_Work instruction_.
How many lines in the records below contain "added"? Answer with the number alone.
========
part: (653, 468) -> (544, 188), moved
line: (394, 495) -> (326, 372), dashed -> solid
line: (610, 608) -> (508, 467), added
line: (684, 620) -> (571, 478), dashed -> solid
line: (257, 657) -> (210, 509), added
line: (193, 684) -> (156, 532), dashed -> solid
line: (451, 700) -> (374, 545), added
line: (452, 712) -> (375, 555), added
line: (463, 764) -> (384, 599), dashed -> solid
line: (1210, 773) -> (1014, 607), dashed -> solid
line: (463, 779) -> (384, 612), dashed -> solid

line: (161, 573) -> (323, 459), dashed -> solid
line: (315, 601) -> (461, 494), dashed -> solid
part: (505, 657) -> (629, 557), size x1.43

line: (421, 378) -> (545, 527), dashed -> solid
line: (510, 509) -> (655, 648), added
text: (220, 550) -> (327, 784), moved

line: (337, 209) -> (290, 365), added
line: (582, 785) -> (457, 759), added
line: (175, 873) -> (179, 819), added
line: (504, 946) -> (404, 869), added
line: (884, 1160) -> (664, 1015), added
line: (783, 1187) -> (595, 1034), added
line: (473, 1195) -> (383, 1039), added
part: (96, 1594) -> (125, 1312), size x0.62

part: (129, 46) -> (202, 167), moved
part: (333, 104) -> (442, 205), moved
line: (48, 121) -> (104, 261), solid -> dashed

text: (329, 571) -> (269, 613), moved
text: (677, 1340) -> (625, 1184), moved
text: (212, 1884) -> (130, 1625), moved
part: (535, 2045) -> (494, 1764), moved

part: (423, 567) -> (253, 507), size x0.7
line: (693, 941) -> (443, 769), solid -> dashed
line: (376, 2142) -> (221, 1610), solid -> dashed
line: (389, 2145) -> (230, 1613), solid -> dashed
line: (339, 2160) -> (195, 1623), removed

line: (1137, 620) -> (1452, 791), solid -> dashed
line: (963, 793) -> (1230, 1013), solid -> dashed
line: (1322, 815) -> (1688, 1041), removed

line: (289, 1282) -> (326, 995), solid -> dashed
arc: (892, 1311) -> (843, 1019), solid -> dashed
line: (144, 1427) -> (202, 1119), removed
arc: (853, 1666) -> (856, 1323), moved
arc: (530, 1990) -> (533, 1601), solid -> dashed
========
_Worked solution_.
12